That first game featured Rebhan-coached FIU vs. FIU Past -- Ole Miss with last year's FIU head coach Jake Schumann and a former FIU assistant Sharon Palma as assistant coaches to Mike Smith.
This wasn't just one of 54 on the schedule for FIU. Unfortunately, it wound up being closer to zero of 54 after FIU managed three hits on Ole Miss pitcher Emily Gaitan.
"Obviously, it was a little bittersweet," Schumann said. "This is my team now and I would've been really upset if we'd lost the game. Part of you really wants those kids at FIU to do well. You brought them in, you put the time in. I'm not as excited as I would be, like I was in game 1 when we came back and won that game (after four last inning runs on Bethune to send the game to extra innings)."
Ole Miss carries the same "SEC team" designation that 2014 College World Series winner Florida and runner up Alabama carry and with all that means. That's about where the similarity ends. The preseason SEC poll picked Ole Miss last and the program's history of losing almost matches that of the Florida Panthers.

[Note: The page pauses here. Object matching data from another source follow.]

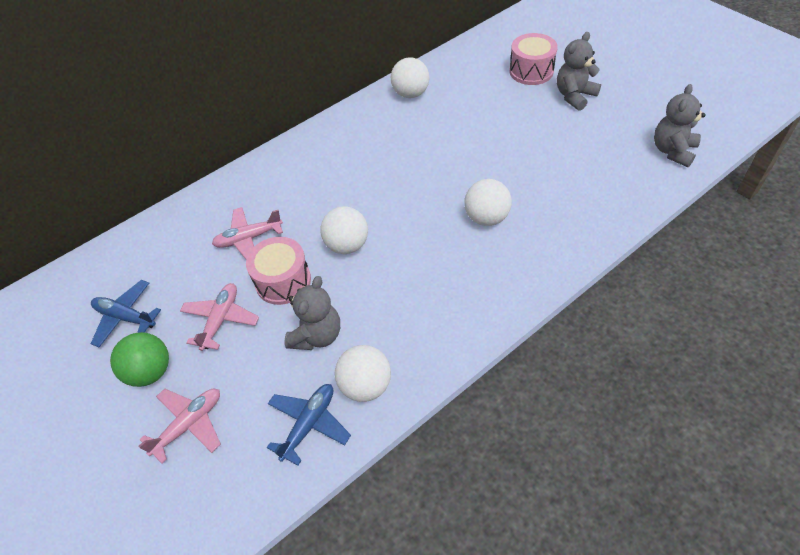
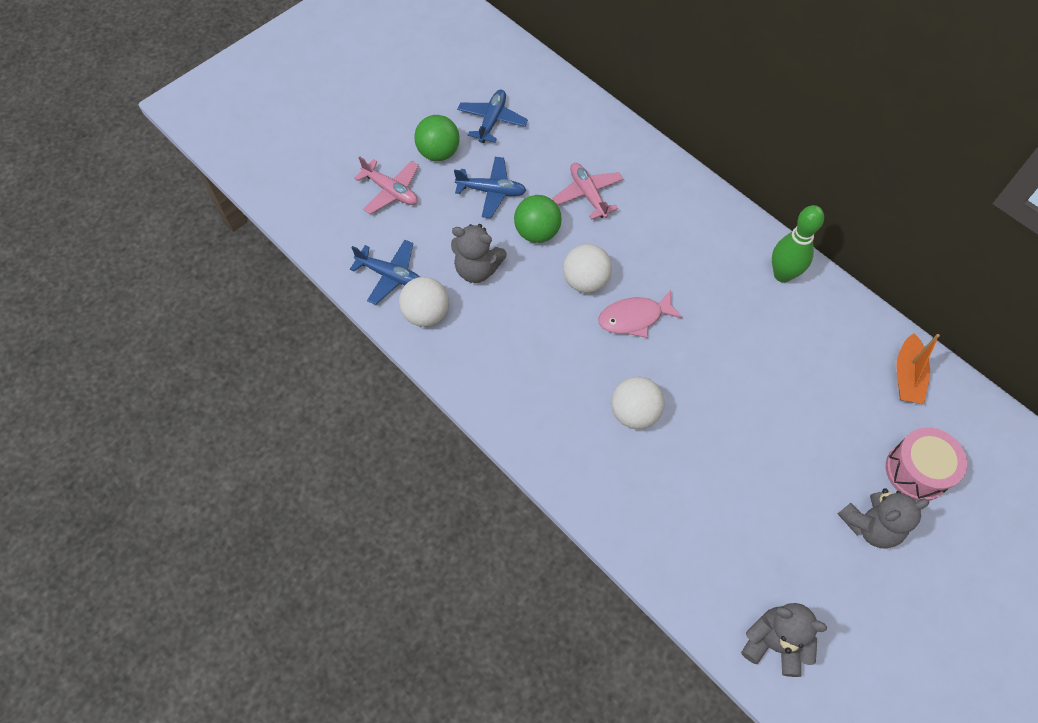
camera: 80 degrees right, 10 degrees up
(221, 320) = (491, 191): pink plane -> blue plane
(283, 281) = (537, 232): pink drum -> green ball
(362, 119) = (782, 274): none -> green bowling pin
(392, 212) = (634, 318): none -> pink fish
(411, 94) = (840, 323): white ball -> none
(457, 67) = (907, 376): none -> orange boat
(574, 96) = (870, 525): grey teddy bear -> grey teddy bear turned 120 degrees clockwise

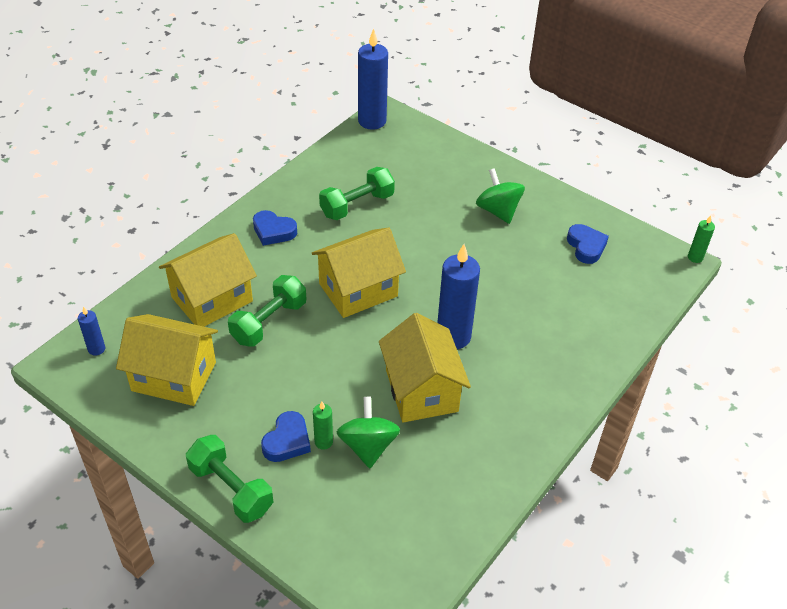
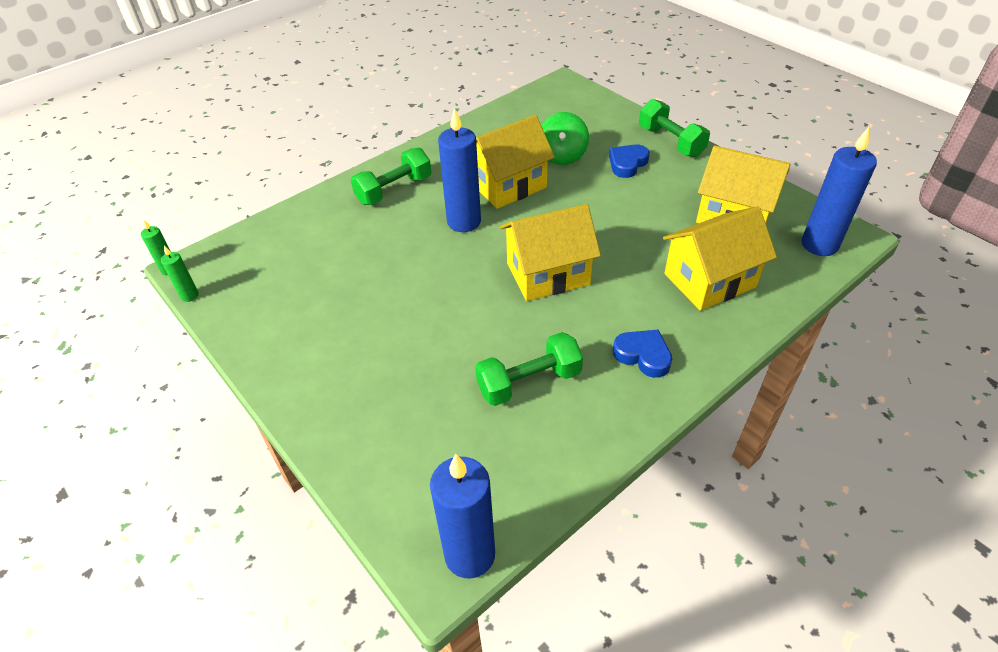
camera: 165 degrees left, 0 degrees up
(96, 349) = (819, 245): blue candle -> blue candle, size x2.07
(269, 322) = (645, 252): green dumbbell -> green dumbbell (394, 190)
(323, 442) = (597, 161): green candle -> green candle (189, 295)
(421, 390) = (508, 185): yellow house -> yellow house turned 60 degrees clockwise
(498, 211) = (349, 351): green spinning top -> none
(586, 246) = (275, 294): blue heart -> none

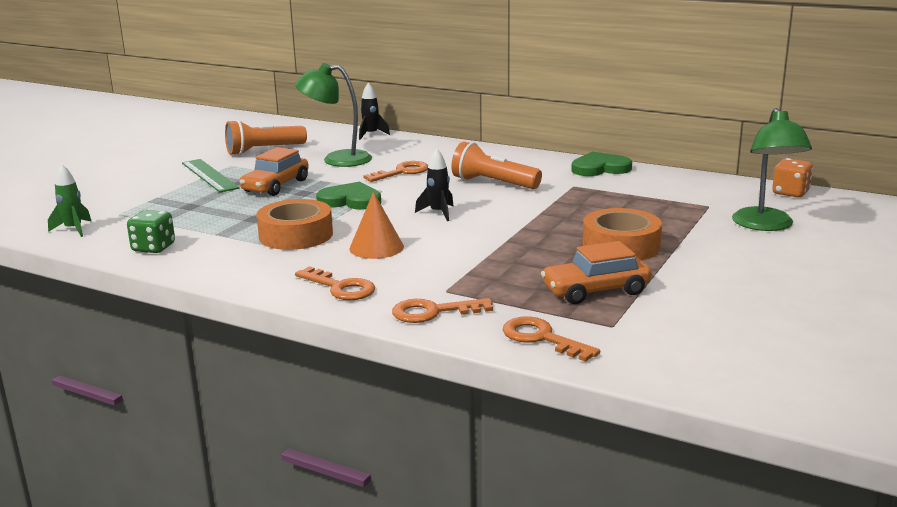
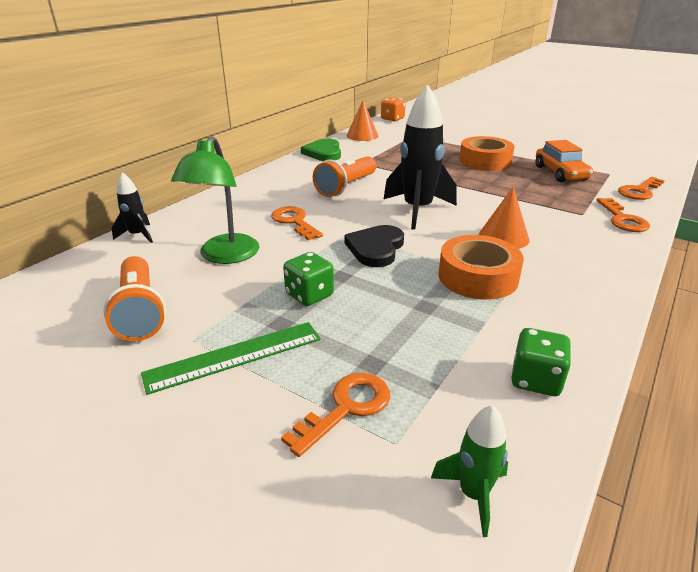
camera: 85 degrees left, 10 degrees up
(276, 186) = (309, 295): orange car -> green dice
(340, 287) = (598, 253): orange key -> orange key (346, 408)
(350, 200) = (376, 248): green heart -> black heart
(438, 213) = (417, 210): black rocket -> black rocket, size x1.98
(685, 181) = (362, 136): none -> orange cone
(765, 225) = (447, 129): green lamp -> none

"A couple of things I've had to adjust to: I've been a head coach for 14 years. So, not being the boss, but being OK with the decisions being made," said Schumann, who handles the infield and the hitters. "Obviously, going to a town of 16,000 people in the middle of a forest from Miami is a big shock. There's not much to do especially on Sunday when everything's closed."
Schumann's first coaching job above mid-major level opened his eyes about the current state of college athletics.
"It's obviously haves and have nots. The Power Five conferences definitely have an advantage over all the other conferences in the country. Coming from both, and actually seeing it, it is a big difference," he said. "Hopefully, the NCAA will do something to even it out, but I think it's just going to keep becoming a wider span (between the Power 5 and Group of 5 conferences). Not that teams like FIU shouldn't beat SEC schools or ACC schools or Big 12 schools, but the resources -- from academics to food to travel to everything -- is just so vast. It takes a lot of pressure off of you as coach. All you have to do is coach."
An FIU coach told me that at most schools, they fund raise for extras. At FIU, coaches fund raise to survive.
"Don't have to fund-raise at all," Schumann said. "All I have to do is coach and recruit."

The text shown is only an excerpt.